Бывает, что входишь в резонанс с продвижением дня – от утра к вечеру. В такие дни следует не на работу идти, не перед экраном сидеть, а только пешком – пешком. Взять собаку и через лес, по той дорожке, по которой, по Васькиным словам, в Версаль кареты ездили, – и правда, из травы, из-под сухих листьев булыжники, куски бывшей мостовой, выпирают.
Нет, конечно, ближнее подпарижье не лучшее место, чтоб начинать совсем пеший поход, – придётся машинные широкие дороги пересекать, – лучше б, наверно, доехать до какого-нибудь Барбизона, где густо–бордовый дикий виноград вцепился в серые каменные стены.
И оттуда через поля, где лошадки пасутся, может, уже и попоны надели зимние. Через огромный лес Фонтенбло. А впереди чтоб собаки – Таня бежит, Нюша и Катя лесными кораблями качаются.
Я всегда огорчалась, что не обойти нам с Васькой Францию пешком по периметру, читала про людей с осликом, которые это сделали. В Пиренеях на узкой тропке ослик поскользнулся и чуть не улетел в пропасть, но ребята сумели его удержать, и с тропки, дрожа, ушли на дорожку пошире.
А почему иногда оставляют в наследство котов? И того, что потребовал, чтоб ему сапоги пошили, и того, который спас от мышей королевство, где не знали кошек. Осла оставляют в наследство чтоб работал, кота, – чтоб находил нетривиальные решения, а собак в наследство ни один мельник не оставил. Уж не потому ль, что в собаке живёт собственная душа, как-то уживается с собачьей, а кто ж будет оставлять в наследство душу?
Вечером с Таней уже не погуляешь, после семи волной набегает тьма – и я, не угрызаясь совестью, побрела через город – по набережной от Нотр Дам до Орсэ. Вдоль воды, не наступая на золотые тополиные кружочки.

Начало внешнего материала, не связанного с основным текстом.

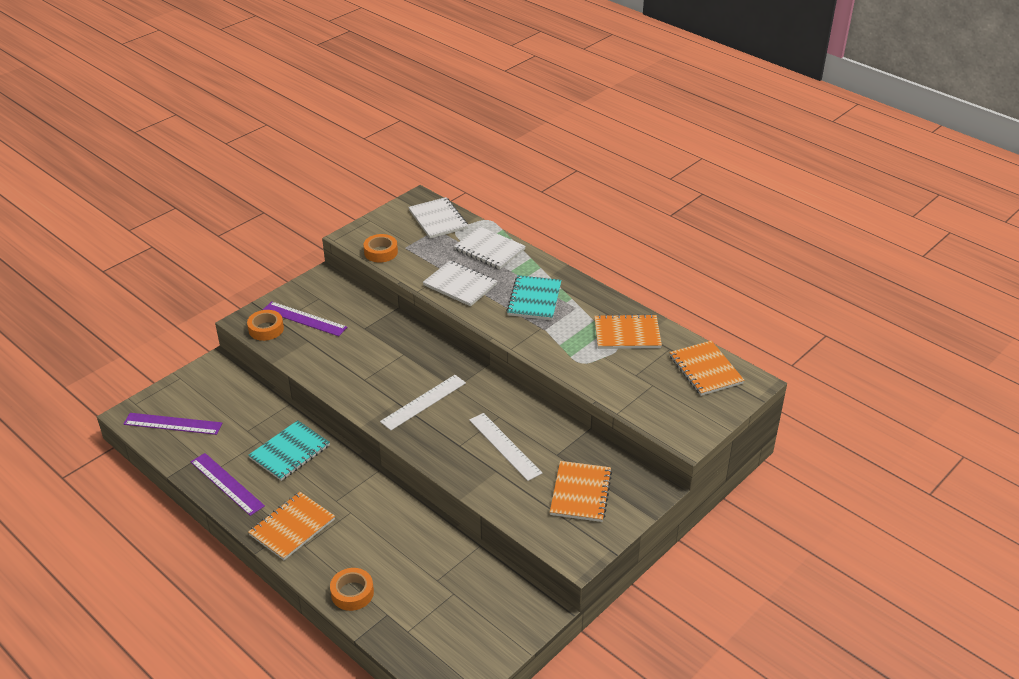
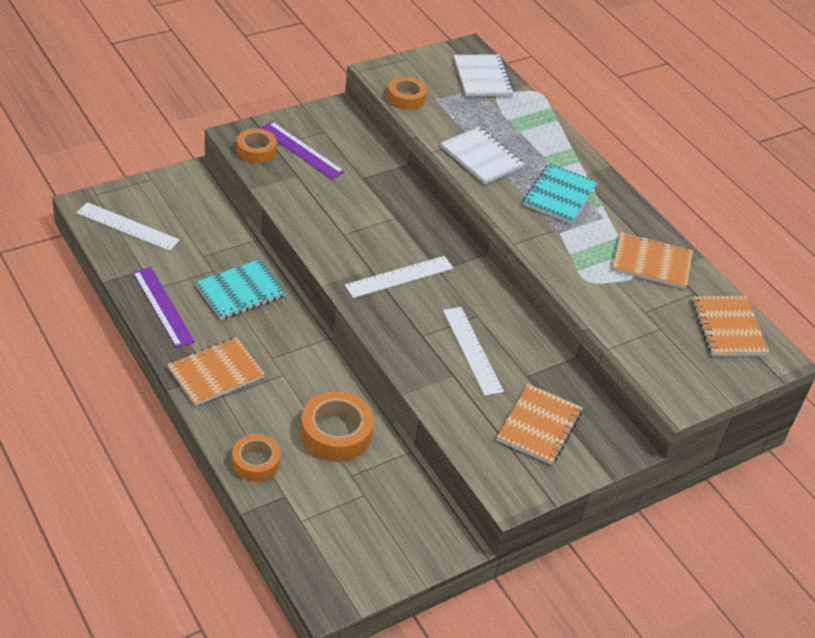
camera: 10 degrees right, 5 degrees up
(173, 423) = (128, 226): purple ruler -> white ruler
(412, 548) = (336, 433): none -> orange tape
(489, 250) = (528, 126): white notebook -> none

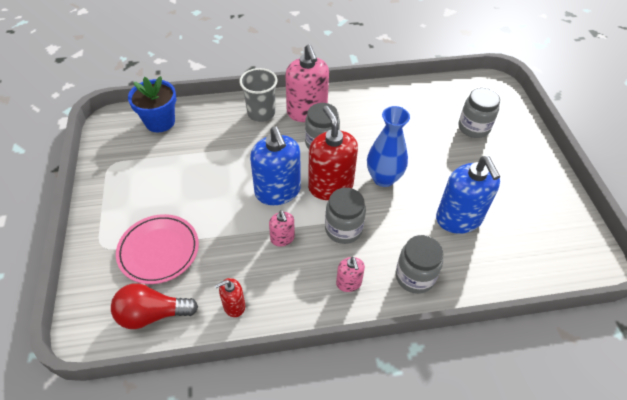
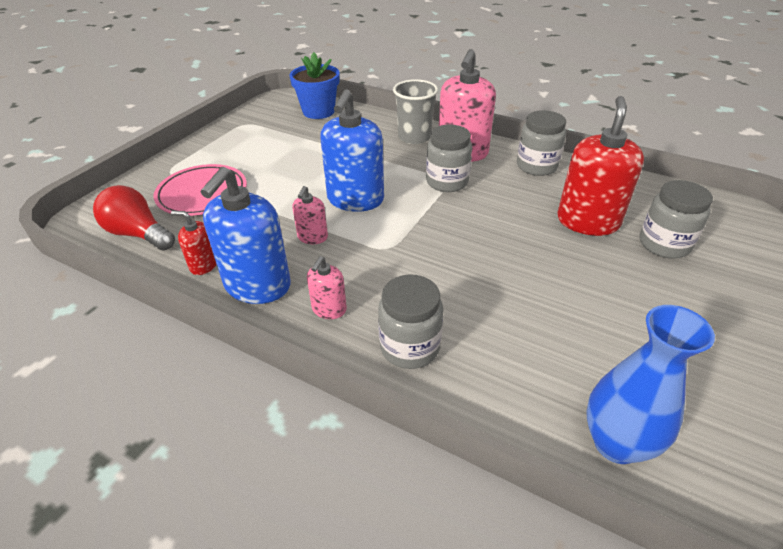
camera: 40 degrees right, 10 degrees down
(330, 186) = (413, 219): red soap dispenser -> red soap dispenser (587, 221)
(343, 229) = (382, 261): grey jar -> grey jar (536, 166)
(383, 178) = (482, 239): blue vase -> blue vase (616, 443)
(458, 218) = (536, 322): blue soap dispenser -> blue soap dispenser (257, 285)

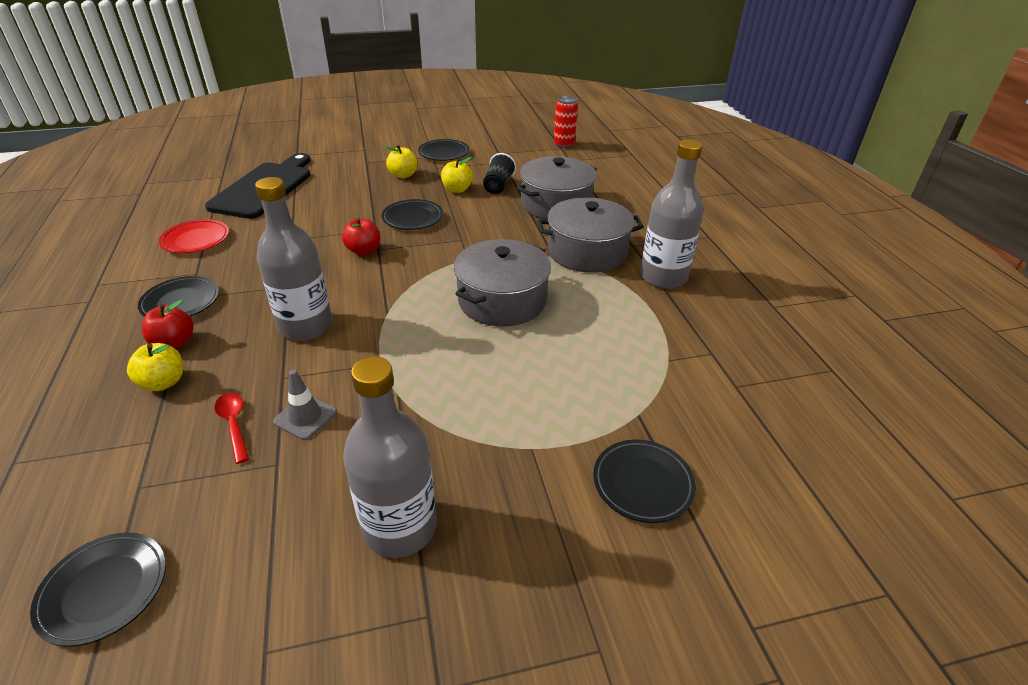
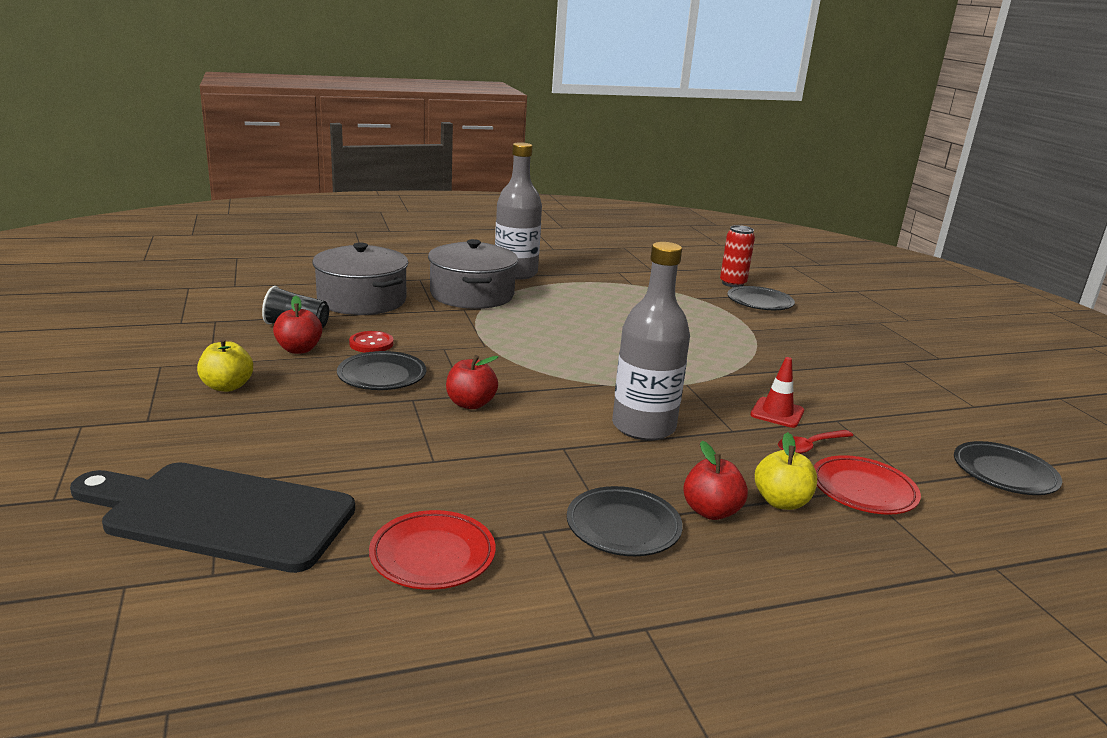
camera: 95 degrees left, 15 degrees down
(148, 441) = (863, 490): none -> red plate
(305, 417) = (777, 413): grey traffic cone -> red traffic cone
(400, 527) = (852, 370): grey bottle -> none
(444, 153) = (154, 358): black plate -> none
(457, 189) = (299, 349): yellow apple -> red apple
(468, 212) = (371, 344): none -> red button
(502, 300) = (567, 332): grey pot -> none
(564, 144) = (177, 285): red can -> red can (732, 284)

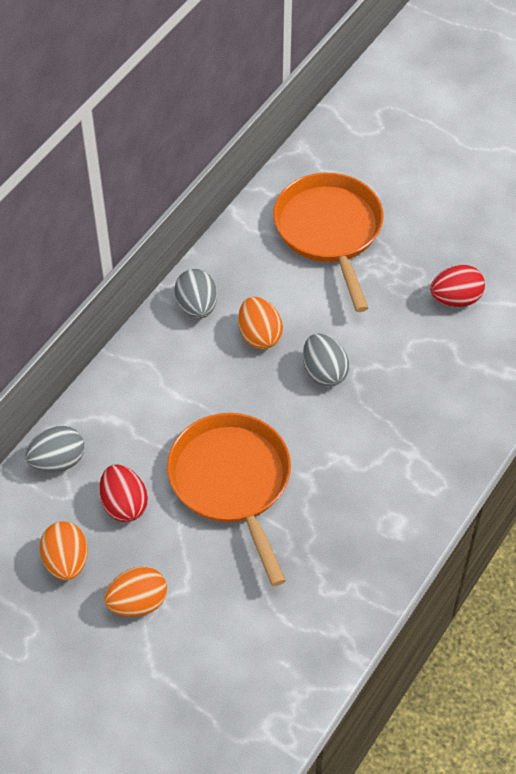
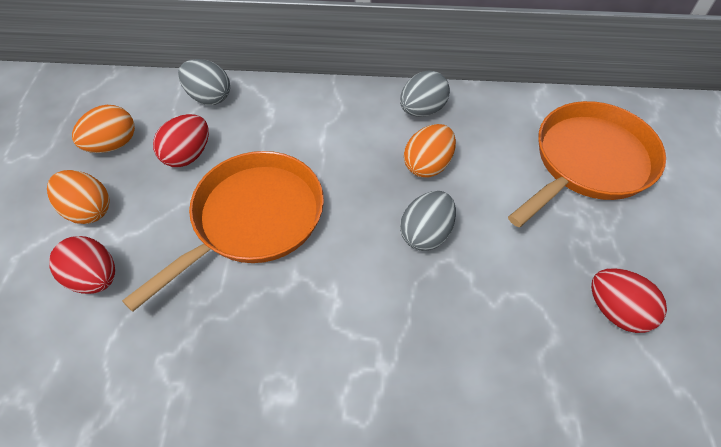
camera: 60 degrees right, 0 degrees up
(217, 616) = (94, 278): none -> red egg

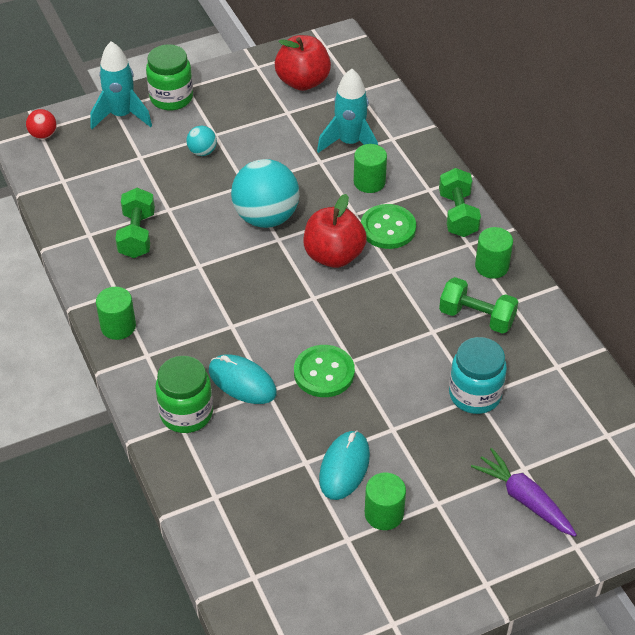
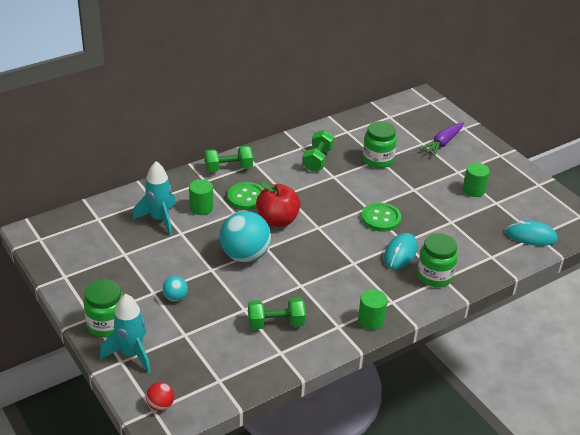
camera: 100 degrees left, 10 degrees down
(303, 82) = (86, 248): red apple -> none
(344, 467) = (448, 206): turquoise mouse -> turquoise mouse (531, 236)
(475, 394) = (378, 160): turquoise jar -> green jar
(491, 266) = (273, 154): green cylinder -> none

«Что ты видала при дворе?» – не «мышку на ковре», а рыжую кошку на барже. Как живётся кошкам на баржах, не чихают ли?
«У музея Орсэ чугунные звери ходят туда–сюда.»
В дымчатых на просвет сумерках я нырнула под землю, а когда у Эйфелевой башни электричка выскочила на поверхность, уже упала чёрная ночь и разноцветно светились окна за рекой.